'We are not to simply bandage the wounds of victims beneath the wheels of injustice, we are to drive a spoke into the wheel itself.' (Dietrich Bonhoeffer) At a time when much of the democratic West is shifting politically to the right, I had a very harrowing experience today – visiting Konzentrationslager Flossenbürg, a former Nazi concentration camp in southern Germany. Despite dedicating much of my adult life to trying to prevent the conditions that allow such destructive ideologies to take hold, nothing could have prepared me for the overwhelming weight of such a place.
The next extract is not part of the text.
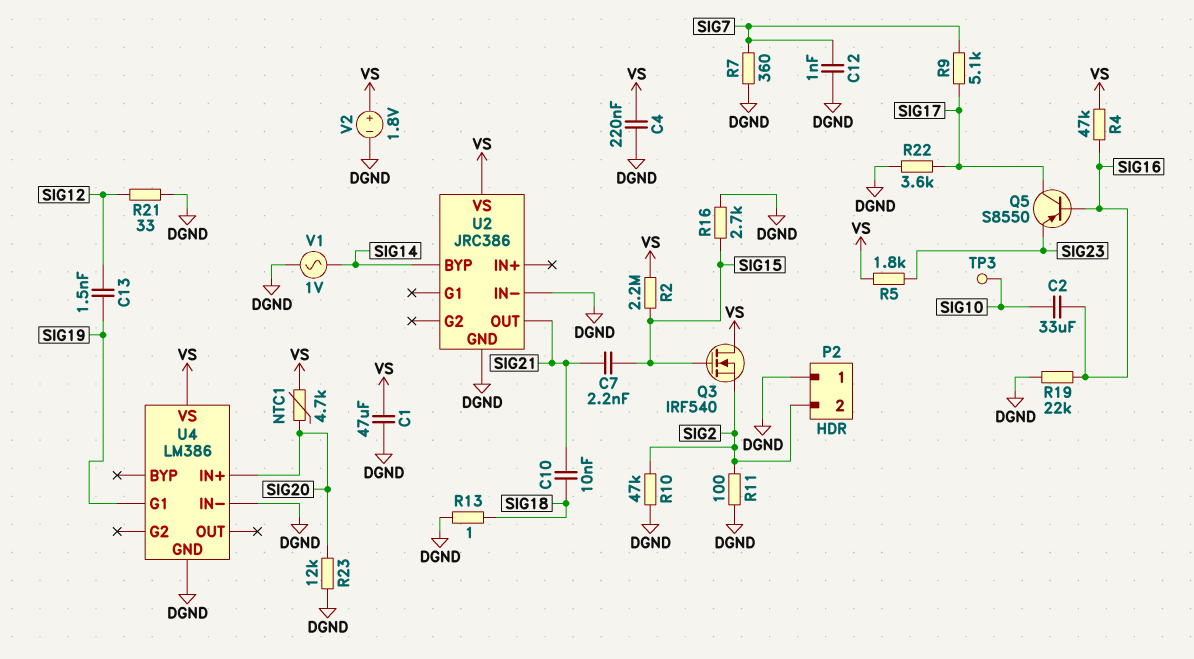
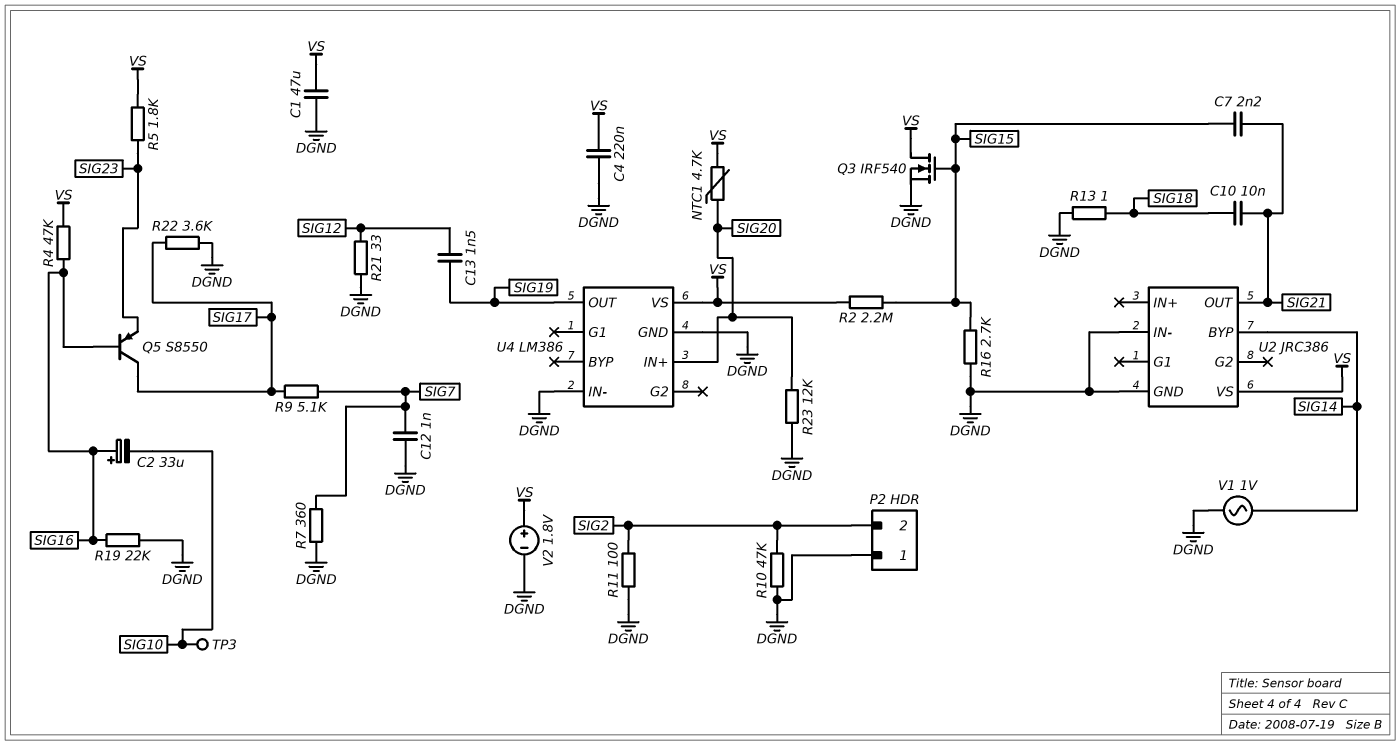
C2: 33uF (SIG10, SIG16) -> 33uF (plus SIG16, minus SIG10)
Q3: NMOS IRF540 (G SIG15, D VS, S SIG2) -> NMOS IRF540 (G SIG15, D VS, S DGND)
U4 pin G1: SIG19 -> none
U4 pin OUT: none -> SIG19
Standing before the memorial stones, each marked with a different flag, I read the staggering numbers – lists of people from various countries who were shot, hanged and burned within its barbed wire walls. I felt again an indescribable horror at the sheer brutality of the Nazi regime. A hard question haunted me: ‘How on earth did things get this bad?’ And equally disturbingly, ‘How is it that we, as humans, are capable of such evil?’ Because this isn’t just history and it isn’t just about them. It’s about us and now. This evening, back in my room, I turned on the TV news. More headlines about the growing success of the AfD in Germany – then Starmer appeasing MAGA Trump by increasing UK weapons spending, whilst deftly slashing the foreign aid budget. (He clearly misunderstood Robin Hood as a child). Rising nationalism. 'Us first' ethnocentrism. Crackdowns on free speech. Preparations for war. Does any of this sound familiar?
18 Comments
Lena Krauss
26/2/2025 12:22:01 pm
Hi Nick. Yes, it sounds familiar. And that is the terrifying thing. I am so tired of people who say, "Oh, it is not so bad!" It always starts small. With words. With politicians who are "just asking questions." With people who turn away because it does not affect them directly. The AfD is growing because too many people in Germany still believe that "it cannot happen here." Because people think that protest voting is harmless. That nationalism is just a little bit of love for home. But we have no excuses. We have our own history as a warning. Everyone who says that all this is just panic-making should spend one afternoon in Flossenbürg. Then we can continue talking.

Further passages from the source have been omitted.